Pete Mickeal
Última actualización 05/07/2011@12:41:18 GMT+1
Pete Mickeal trabaja duro en Miami para retomar en agosto su camino de excelencia cortado por sendos problemas en rodilla y pulmón. Renovado dos años por el Barcelona, ‘MVPete’ tiene claro que le queda mucho baloncesto por enseñar.
[Por Fernando Martín
Fotos: Javier López y José L. G. Surrallés]
Después de no jugar un partido oficial desde el mes de diciembre, Pete Mickeal (Rock Island, 1978) se ríe cuando le preguntamos si está hambriento por volver. «Es una cuestión de tiempo para que el tigre salga de su jaula», responde. «Hay que ser paciente». Hablamos con él justo antes de irse a entrenar. Trabaja cuatro horas al día en doble sesión, mientras el resto de sus compañeros de profesión está disfrutando de unas merecidas vacaciones. «Yo todavía estoy con el modo de trabajo activado. Esta va a ser mi rutina para las próximas seis semanas», dice. Es imposible recuperar el tiempo, pero Mickeal está dispuesto a hacer como si el último año no hubiera sucedido.
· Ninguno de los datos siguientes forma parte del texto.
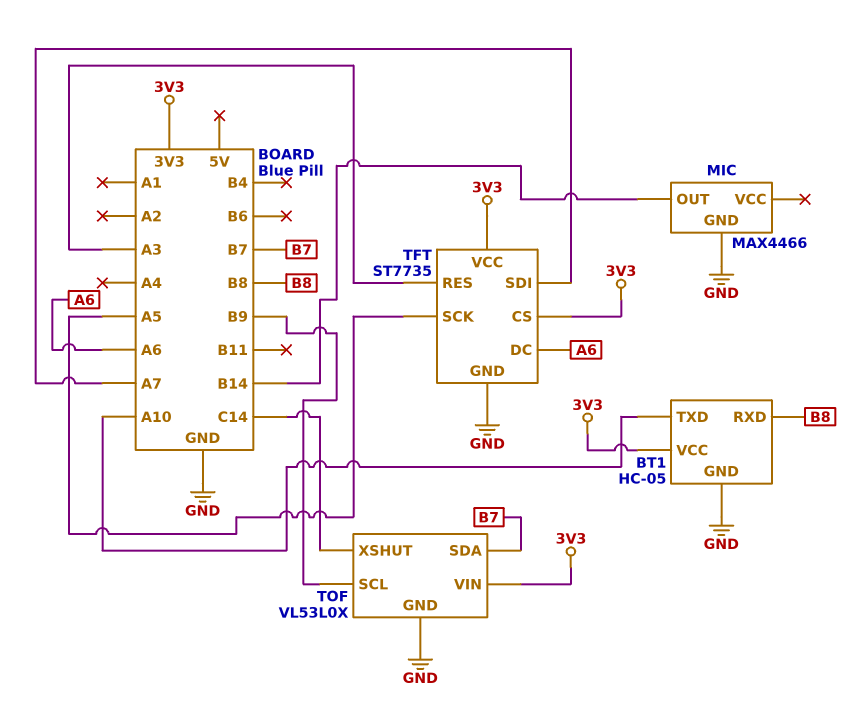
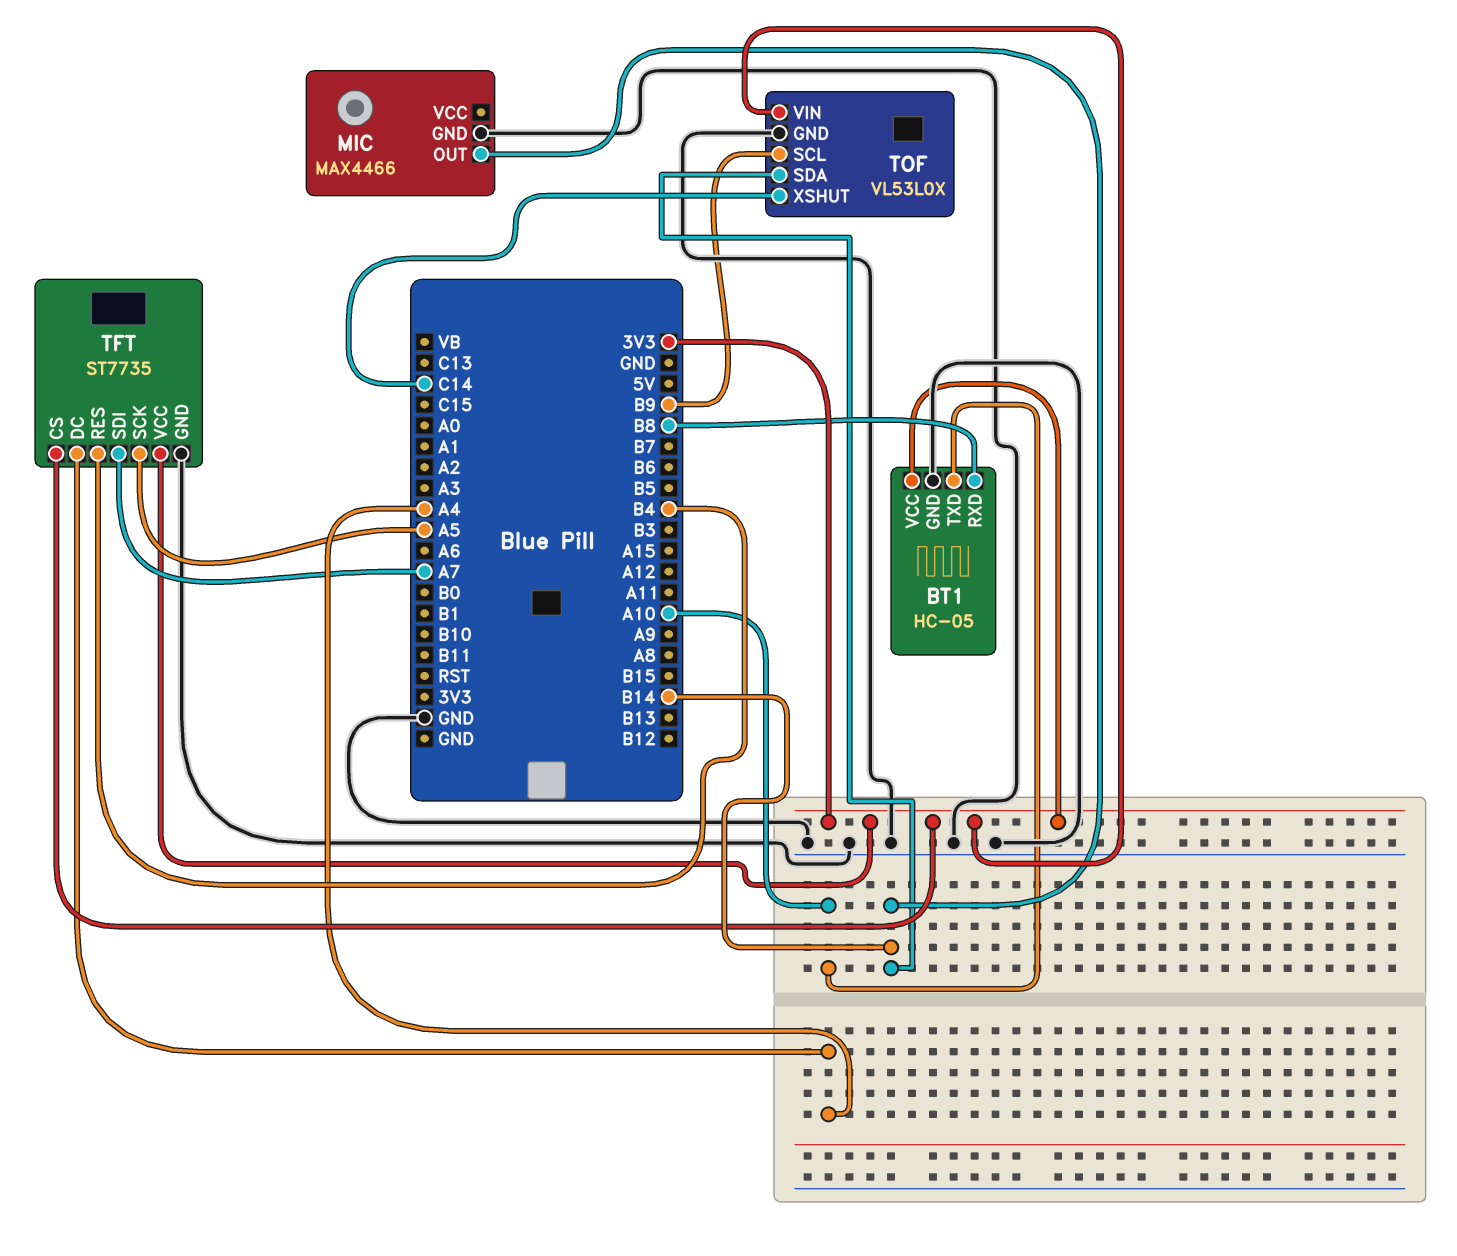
TFT pin DC: A6 -> A4
TFT pin RES: A3 -> B4
TOF pin SDA: B7 -> B14

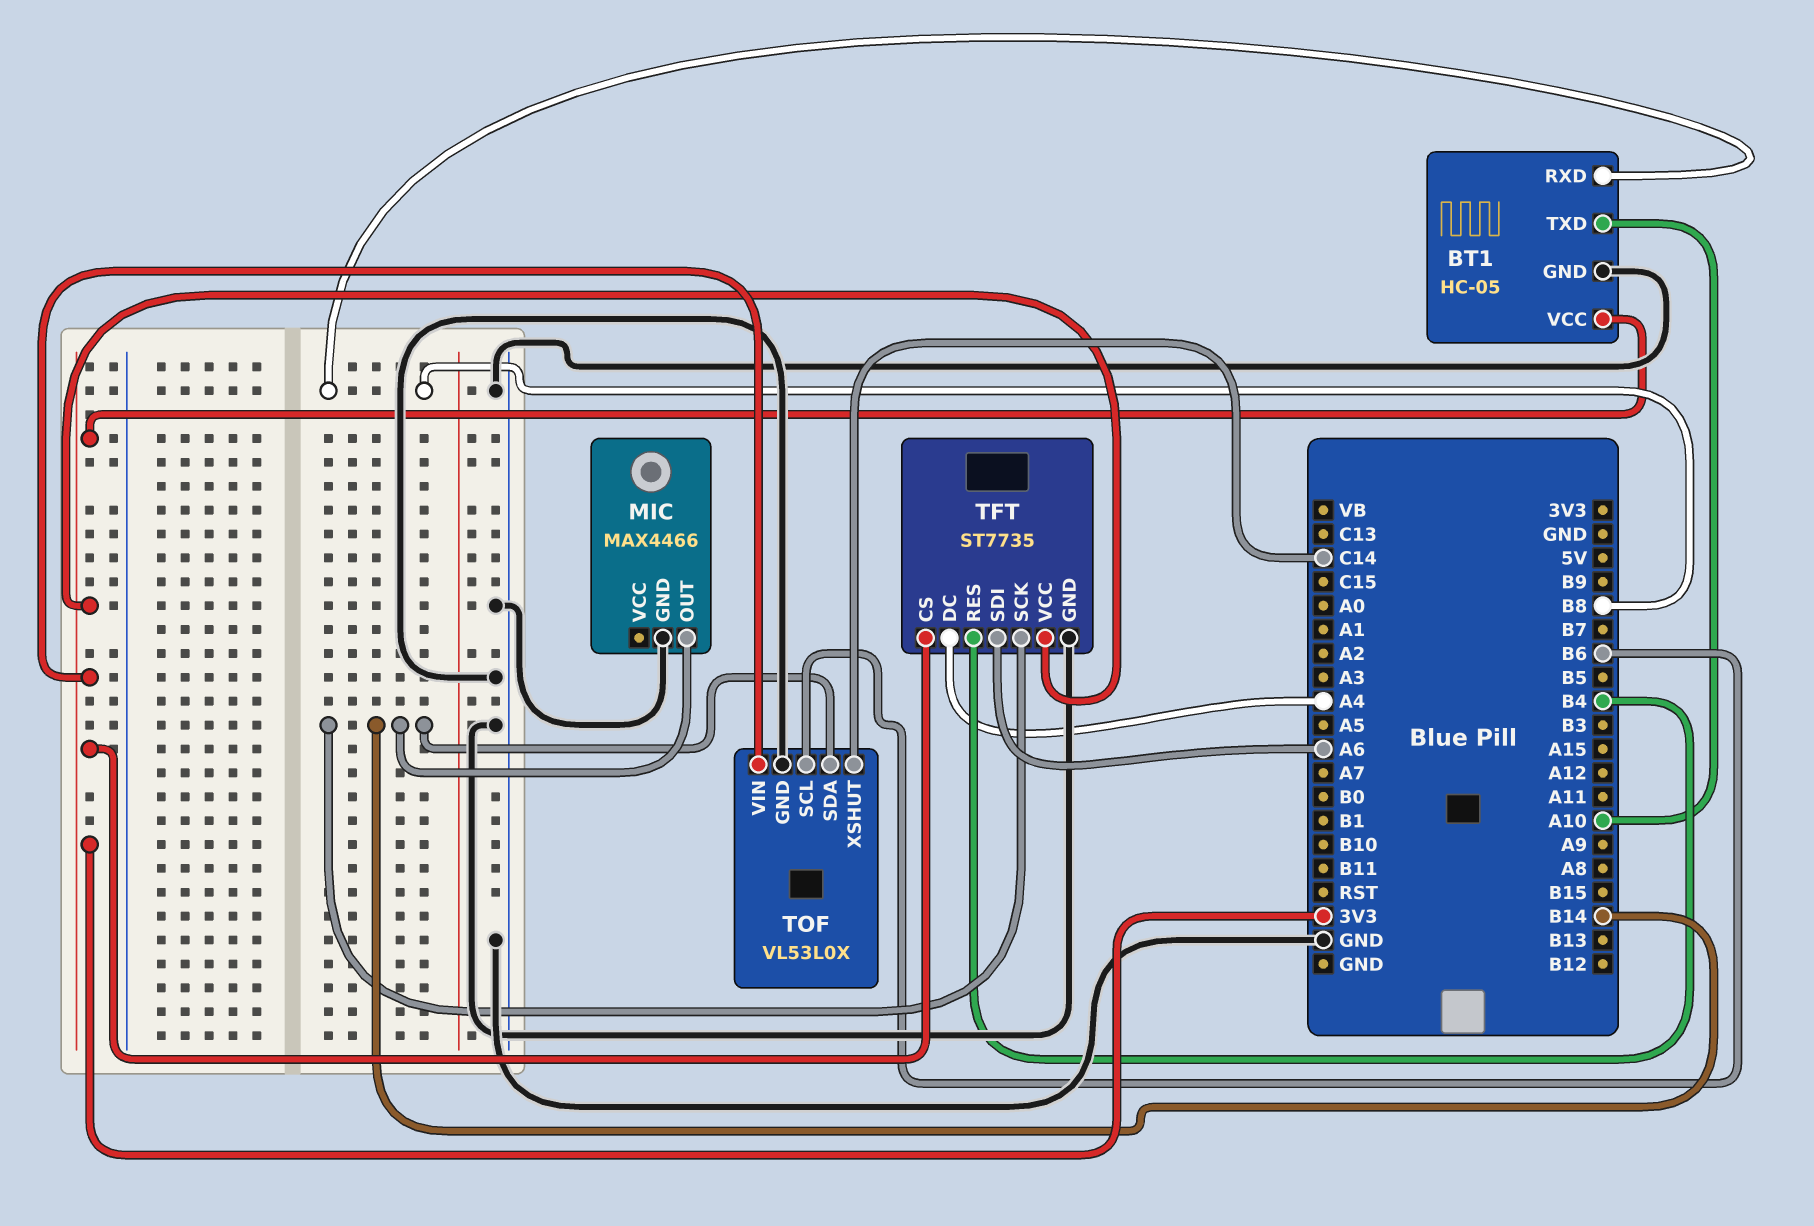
TFT pin SCK: A5 -> B14
TFT pin SDI: A7 -> A6
TOF pin SCL: B9 -> B6

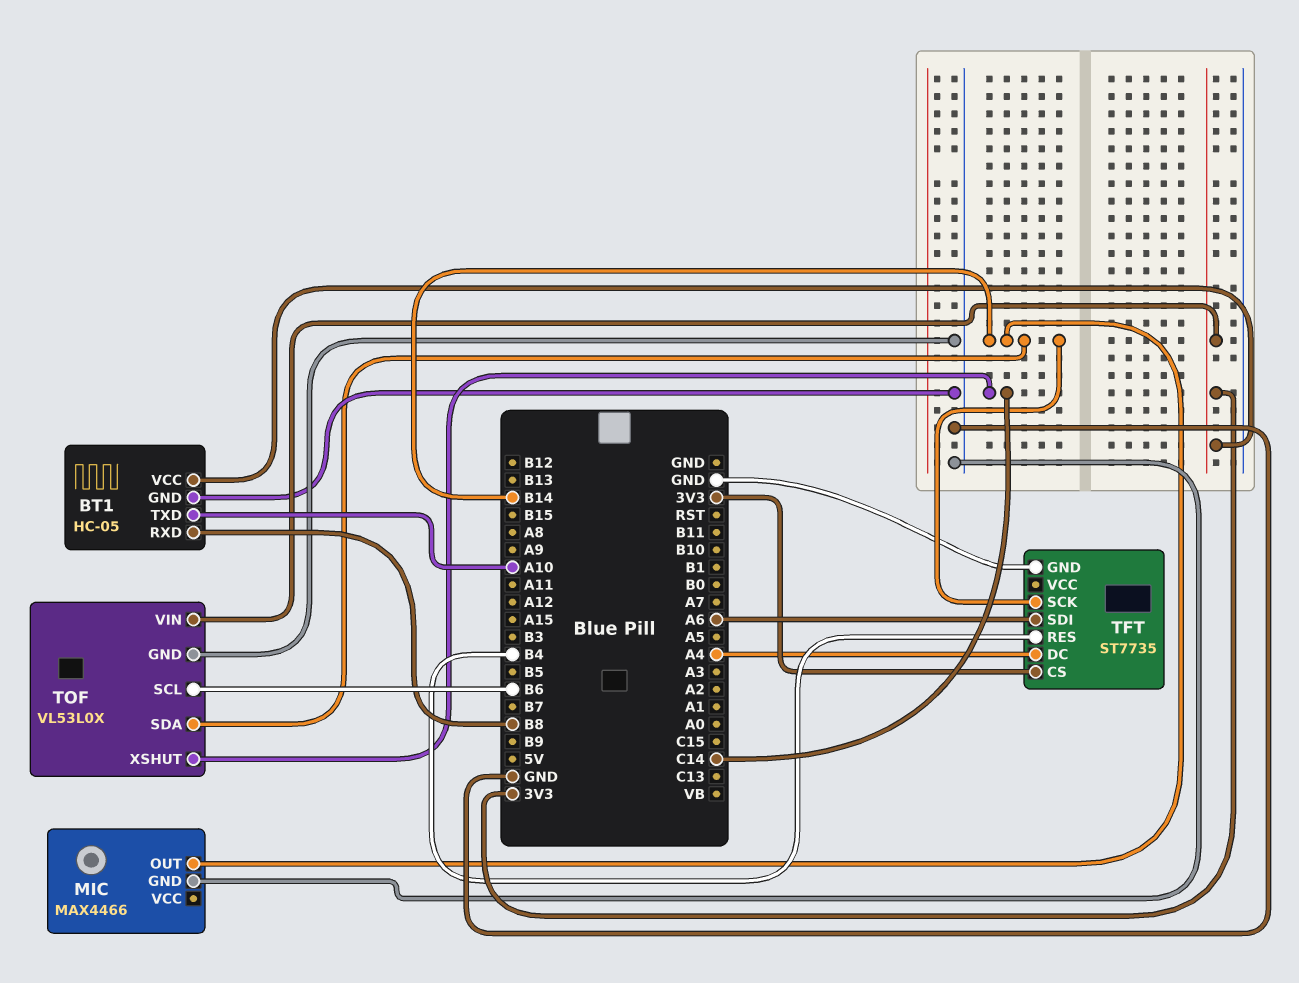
TFT pin VCC: 3V3 -> none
En diciembre se sometió a cirugía para corregir una condropatía rotuliana que afectaba a su rodilla izquierda. Nada más darle el alta médica el 8 de febrero, justo antes de la Copa del Rey, otro mal le sobrevino. Como nos explicó él mismo en estas páginas (nº 1.322), ya por entonces estaba notando «problemas al respirar». En el primer entrenamiento tras levantar el título copero, antes de un duelo de Euroliga contra el Lottomatica Roma, los síntomas se agudizaron, lo que obligó a iniciar un largo proceso de pruebas médicas. «Yo sabía que algo iba mal porque conozco mi cuerpo», nos relató. Incialmente se anunció un proceso vírico como posible causante de sus molestias, pero más tarde se detectó que un trombo –obstrucción arterial provocada por un coágulo en el torrente sanguíneo– le había llegado al pulmón. Obligado a parar. Seis meses fuera de las canchas y adiós a la temporada.
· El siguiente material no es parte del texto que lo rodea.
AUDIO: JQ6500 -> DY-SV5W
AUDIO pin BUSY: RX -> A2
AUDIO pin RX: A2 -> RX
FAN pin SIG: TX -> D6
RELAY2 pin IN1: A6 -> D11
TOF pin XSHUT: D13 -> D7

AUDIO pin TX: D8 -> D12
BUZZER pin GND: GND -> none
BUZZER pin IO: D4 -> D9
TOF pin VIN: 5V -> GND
Antes de estos problemas Mickeal estaba jugando posiblemente al mejor nivel que le hemos visto en la ACB, así que no pudieron llegar en peor momento. No obstante, el alero encaja todo «con una actitud positiva». Tremendamente positiva. Arrolladora. No ve el momento de regresar a las canchas otra vez con la camiseta azulgrana, que se ha comprometido a vestir mínimo durante dos años más. Será su periodo más largo de tiempo en un mismo equipo. Y quiere que sea lo más productivo posible.
Gigantes: Pete, ¿en qué está consistiendo tu rutina de trabajo estos días?
Mickeal: Por la mañana, todo el trabajo que hago es de basket. Hacemos muchos ejercicios, pero siempre con balón. Por la tarde toca físico: una hora de carrera (en el gimnasio, que aquí en Miami hace mucho calor en la calle) para conseguir rebajar mis pulsaciones hasta donde solía tenerlas antes de lesionarme. La siguiente hora la paso realizando varias series de flexiones, estiramientos… Trabajo duro.